SUSAN JANE GILMAN: The windows at New Orleans Memorial Medical Center shattered, but the facility itself remained functional. The staff exhaled - "Wow, we dodged a bullet," they said. Then the levies broke. As floodwaters poured into the streets, the building was plunged into darkness. Life-support systems shut down; temperatures rose; food and medicine dwindled. Tenet, the corporation that owned the hospital, had no evacuation plan. Hospital staff repeatedly sent them desperate emails: We need patients out of here now. Please, can you take patients? Is anyone out there?

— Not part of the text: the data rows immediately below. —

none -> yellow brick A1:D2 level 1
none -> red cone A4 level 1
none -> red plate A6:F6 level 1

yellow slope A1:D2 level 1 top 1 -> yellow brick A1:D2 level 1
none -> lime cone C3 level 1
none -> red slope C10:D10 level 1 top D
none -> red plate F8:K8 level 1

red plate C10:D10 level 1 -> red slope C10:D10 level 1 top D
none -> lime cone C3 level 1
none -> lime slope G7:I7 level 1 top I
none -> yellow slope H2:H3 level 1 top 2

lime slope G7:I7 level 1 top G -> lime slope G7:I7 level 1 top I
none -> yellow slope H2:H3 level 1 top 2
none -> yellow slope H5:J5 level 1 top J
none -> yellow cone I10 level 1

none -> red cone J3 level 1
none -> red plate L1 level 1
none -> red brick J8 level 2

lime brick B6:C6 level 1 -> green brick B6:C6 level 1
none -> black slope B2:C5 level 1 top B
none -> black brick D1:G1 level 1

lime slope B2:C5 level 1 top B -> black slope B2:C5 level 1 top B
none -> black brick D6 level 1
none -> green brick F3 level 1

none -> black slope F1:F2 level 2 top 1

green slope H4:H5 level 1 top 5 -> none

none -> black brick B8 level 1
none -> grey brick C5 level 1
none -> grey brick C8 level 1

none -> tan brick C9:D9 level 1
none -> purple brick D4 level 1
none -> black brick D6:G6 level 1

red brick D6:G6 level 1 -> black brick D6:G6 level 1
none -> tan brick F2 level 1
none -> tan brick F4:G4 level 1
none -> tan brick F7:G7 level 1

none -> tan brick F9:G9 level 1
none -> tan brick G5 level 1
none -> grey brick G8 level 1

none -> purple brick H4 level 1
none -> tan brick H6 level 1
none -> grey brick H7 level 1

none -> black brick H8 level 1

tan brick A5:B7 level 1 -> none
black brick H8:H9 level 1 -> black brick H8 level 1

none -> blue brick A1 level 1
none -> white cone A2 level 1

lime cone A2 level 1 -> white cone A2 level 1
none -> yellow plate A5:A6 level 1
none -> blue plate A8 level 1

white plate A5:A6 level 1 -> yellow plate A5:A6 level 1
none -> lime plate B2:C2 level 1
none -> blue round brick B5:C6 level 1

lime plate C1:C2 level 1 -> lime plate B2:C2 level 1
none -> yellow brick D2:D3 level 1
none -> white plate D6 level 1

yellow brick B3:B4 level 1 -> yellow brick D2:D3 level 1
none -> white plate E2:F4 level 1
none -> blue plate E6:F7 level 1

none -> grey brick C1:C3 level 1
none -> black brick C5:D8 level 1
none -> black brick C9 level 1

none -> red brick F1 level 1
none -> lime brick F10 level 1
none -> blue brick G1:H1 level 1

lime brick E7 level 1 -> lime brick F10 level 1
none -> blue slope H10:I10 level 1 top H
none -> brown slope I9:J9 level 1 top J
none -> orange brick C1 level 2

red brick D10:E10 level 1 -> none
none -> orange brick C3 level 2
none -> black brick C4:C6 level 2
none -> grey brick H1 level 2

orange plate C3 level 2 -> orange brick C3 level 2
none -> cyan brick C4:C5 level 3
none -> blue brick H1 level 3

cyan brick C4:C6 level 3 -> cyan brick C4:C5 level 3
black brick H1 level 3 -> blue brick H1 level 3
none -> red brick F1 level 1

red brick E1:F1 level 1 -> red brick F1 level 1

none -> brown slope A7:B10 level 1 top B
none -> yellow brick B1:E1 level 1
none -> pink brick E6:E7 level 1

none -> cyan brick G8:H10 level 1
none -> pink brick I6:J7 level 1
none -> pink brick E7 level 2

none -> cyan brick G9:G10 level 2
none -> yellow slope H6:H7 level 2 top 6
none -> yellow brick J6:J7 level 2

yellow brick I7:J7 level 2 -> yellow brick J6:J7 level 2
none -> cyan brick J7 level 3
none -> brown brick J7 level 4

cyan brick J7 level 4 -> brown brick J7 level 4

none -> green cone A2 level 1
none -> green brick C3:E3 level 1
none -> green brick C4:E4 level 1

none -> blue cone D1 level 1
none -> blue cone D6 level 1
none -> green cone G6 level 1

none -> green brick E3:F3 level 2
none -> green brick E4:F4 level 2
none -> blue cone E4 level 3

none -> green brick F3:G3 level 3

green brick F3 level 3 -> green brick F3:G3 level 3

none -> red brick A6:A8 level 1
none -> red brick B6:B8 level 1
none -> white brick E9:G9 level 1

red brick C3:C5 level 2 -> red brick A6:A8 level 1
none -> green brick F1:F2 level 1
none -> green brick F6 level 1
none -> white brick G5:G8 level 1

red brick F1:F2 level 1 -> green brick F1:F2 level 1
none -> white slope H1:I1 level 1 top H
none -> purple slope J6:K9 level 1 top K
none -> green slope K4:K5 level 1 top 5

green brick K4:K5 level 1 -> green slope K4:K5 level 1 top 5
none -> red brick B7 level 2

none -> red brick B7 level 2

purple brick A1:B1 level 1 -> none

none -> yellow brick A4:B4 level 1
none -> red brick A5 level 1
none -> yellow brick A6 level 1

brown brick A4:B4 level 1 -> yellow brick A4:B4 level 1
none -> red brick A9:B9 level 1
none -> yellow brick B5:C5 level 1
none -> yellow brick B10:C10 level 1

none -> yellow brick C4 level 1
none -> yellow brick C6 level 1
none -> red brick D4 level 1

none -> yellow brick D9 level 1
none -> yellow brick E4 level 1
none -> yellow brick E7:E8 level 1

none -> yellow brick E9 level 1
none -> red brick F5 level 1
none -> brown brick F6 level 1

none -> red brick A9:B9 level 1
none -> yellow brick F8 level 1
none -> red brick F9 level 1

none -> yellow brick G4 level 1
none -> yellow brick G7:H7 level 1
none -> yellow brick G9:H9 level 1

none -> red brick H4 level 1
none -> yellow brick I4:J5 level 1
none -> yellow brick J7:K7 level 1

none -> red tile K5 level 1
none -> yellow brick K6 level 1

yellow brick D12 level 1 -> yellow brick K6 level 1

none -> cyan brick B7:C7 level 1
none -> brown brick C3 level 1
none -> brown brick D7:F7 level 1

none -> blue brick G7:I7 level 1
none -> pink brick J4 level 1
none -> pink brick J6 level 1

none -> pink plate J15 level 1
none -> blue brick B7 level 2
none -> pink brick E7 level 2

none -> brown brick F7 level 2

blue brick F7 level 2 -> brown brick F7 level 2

When the answer finally came, it read: Getting into the city is not going to happen. Have you contacted the National Guard? Tenet's corporate negligence, Fink suggests, bordered on criminal. Some staffers became convinced that the most critical patients would not survive. One of these believers was Dr. John Thiele. Fink writes: Thiele had no time to provide what he considered appropriate end-of-life care. He could not justify hanging a morphine drip and praying it didn't run out.

And so Dr. Thiele assisted another doctor, Anna Pou, and several nurses; doing what they believed was the only ethical thing left. They injected the most critically ill patients with lethal doses of morphine and sedative. Eleven months later, Dr. Pou and two of the nurses were arrested. The public was largely outraged over the arrests. And in 2007, a grand jury agreed.

But "Five Days at Memorial" is more nuanced in its judgment. Fink describes not only the exhausted, dedicated medical staff but also the once-vibrant and beloved patients who died in their care. Yet she refuses to weave all threads of her story into one, neat polemic. "Five Days at Memorial" may be fair and balanced to a fault for ultimately, it provokes more debate than it answers. The book is neither definitive nor palliative. Perhaps, Fink is suggesting, nothing is - or should be.

LYDEN: The book is called "Five Days at Memorial," by Sheri Fink. Our reviewer is Susan Jane Gilman.